Ay,
yıldızlarla beraber bağırıyordu işte budur güzel olan diye. Gelsin güneş,
eğilsin önümde diyordu. Mutlu bir sabah vaat ediyordu parlaklığı ile. Güneş
doğmadı bana, karanlıkta kaldım. Önüme baktım, her darbede sendeledim, görmemek
zordu ama aşılmaz değildi. Güneşi görebilmek için kafamı kaldırdığım her
seferde göğsümün ortasına yediğim yumruklar nefessiz bırakmıştı beni.
Dayanamıyordum.
Karanlık hoştu bir şekilde ama güneşe varamamak, bunun olanaksızlığını bilmek
beni yıkıyordu. Gece oldu sizin için. Gözlerim sıkıyor canımı. Görmediklerime
gitmemi kazıyorlar gözlerime. Kaçışı, gitmeyi işliyorlar göz bebeklerime.

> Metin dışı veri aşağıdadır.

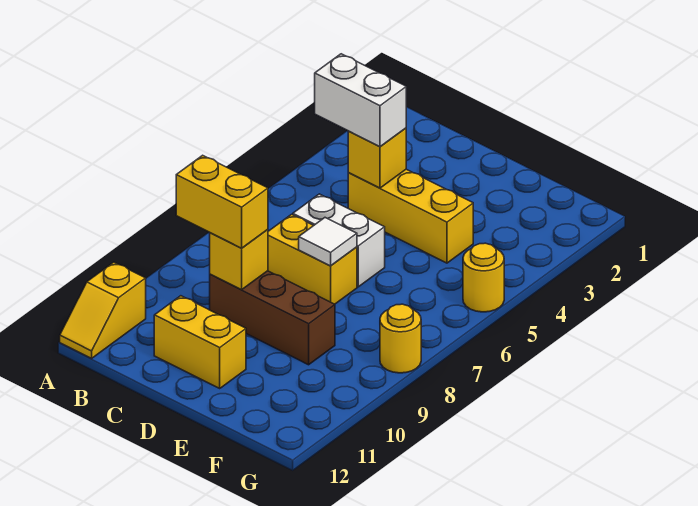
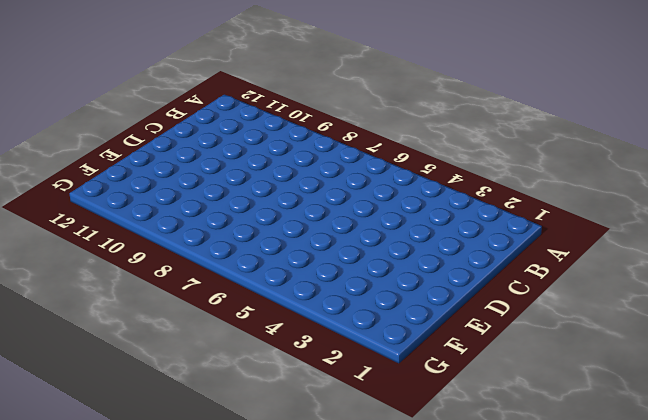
none -> yellow slope A11:A12 level 1 top 11
none -> yellow brick C4:E4 level 1
none -> white brick C6:D6 level 1

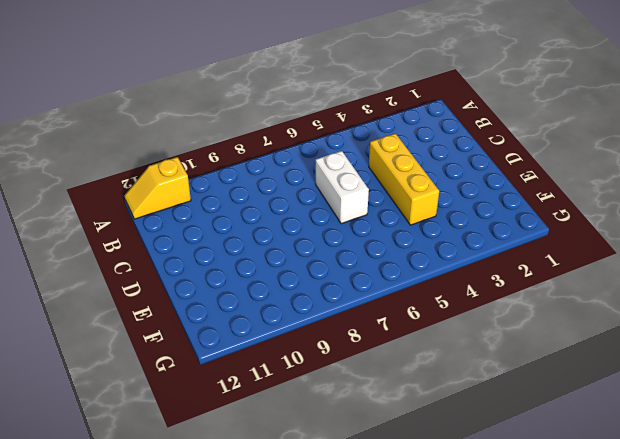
none -> yellow brick C7:D7 level 1
none -> brown brick C9:E9 level 1
none -> yellow brick C11:D11 level 1

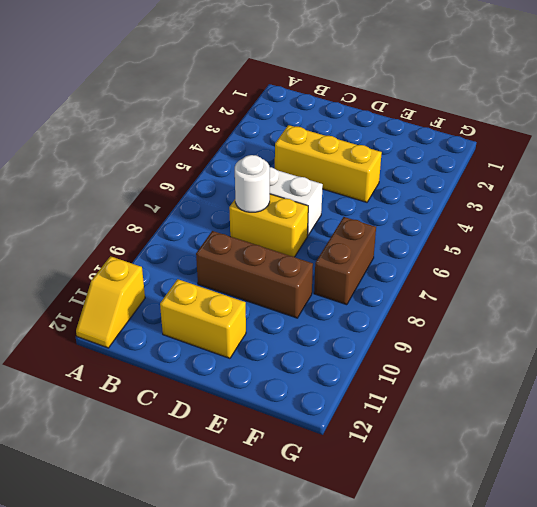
white round brick C7 level 2 -> none
brown brick F7:F8 level 1 -> none
none -> yellow round brick G5 level 1
none -> yellow round brick G8 level 1
none -> yellow brick C4 level 2

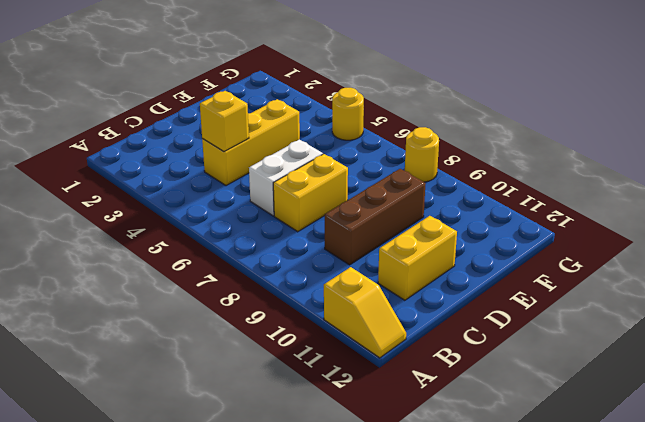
none -> yellow brick C9 level 2
none -> white tile D7 level 2
none -> white brick B4:C4 level 3

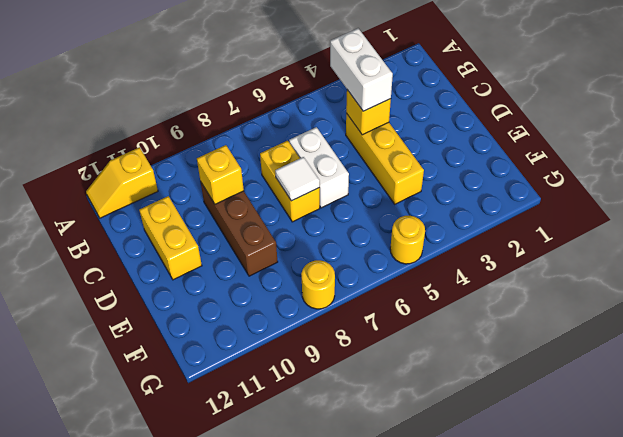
none -> yellow brick B9:C9 level 3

Anlamsızlaşıyor gün kendi içinde. Yavaşça süzülüyor kelimeler sigaramın
dumanından gökyüzüne.
Sonra bir
ses geldi karanlığın içinden. Şişmiş gözlerimi kaldırdım hafifçe. Parlak bir varlık
duruyordu önümde. Gözlerim acıyla kıvranıyor, yaşlar süzülüyordu durmadan.
Sakin ol, alışacaksın buna dedi kadife sesli varlık. Gözler açıldı, kapandı ve
varlık seslendi bana:-Haydi gel artık, çok geç kaldın zaten.
Yürüdü,
gözleri alışıyordu ışığa, içinde kaybolacağı ışığa. Varlık ileride duruyordu.
Bir ağacın altına oturmuş yıldızları seyrediyordu. Yavaşça yaklaştı ve oturdu
yanına. Büyülenmiş bir şekilde izliyordu yıldızları. Bir anda ona doğru döndü.
Gözlerini o zaman fark etti. Hayatında görüp görebileceği en güzel gözlerdi
onlar. Karanlıktan doğmuş, içine evreni almış gözler. Yaradılışın gözleriydi
onlar.
-Yüzüne
bakıyordu anlamsızca. -
Ansızın bir
ışık süzmesi kapladı gökyüzünü. Gözlerini acıyla kapattı. Sabırsızca gözlerini
açmayı bekledi. Açtığında varlık yanında değildi.Üzüldü,ağlamaya başladı yeni
bulduğu ama bir anda kaybolan varlığa. Yüzünü hatırlamaya çalıştı. Gözleri
belirdi önünde, yavaşça uzattı elini o gözlere.
Kayboldu
gözlerin içindeki evrende. Dünyalar, gezegenler yıldızlar, neredeyse her şey
vardı orada. Aradığı şey dışında. Etrafındakilerle mutlu olmaya çalıştı ama ne
zaman mutluluğa yaklaşsa bir his oluşuveriyordu içinde.Boş,bomboş bir
his.Yokluğu,içine sığamıyordu artık ve zamanı azalıyordu. Ruhu onu terk ediyordu.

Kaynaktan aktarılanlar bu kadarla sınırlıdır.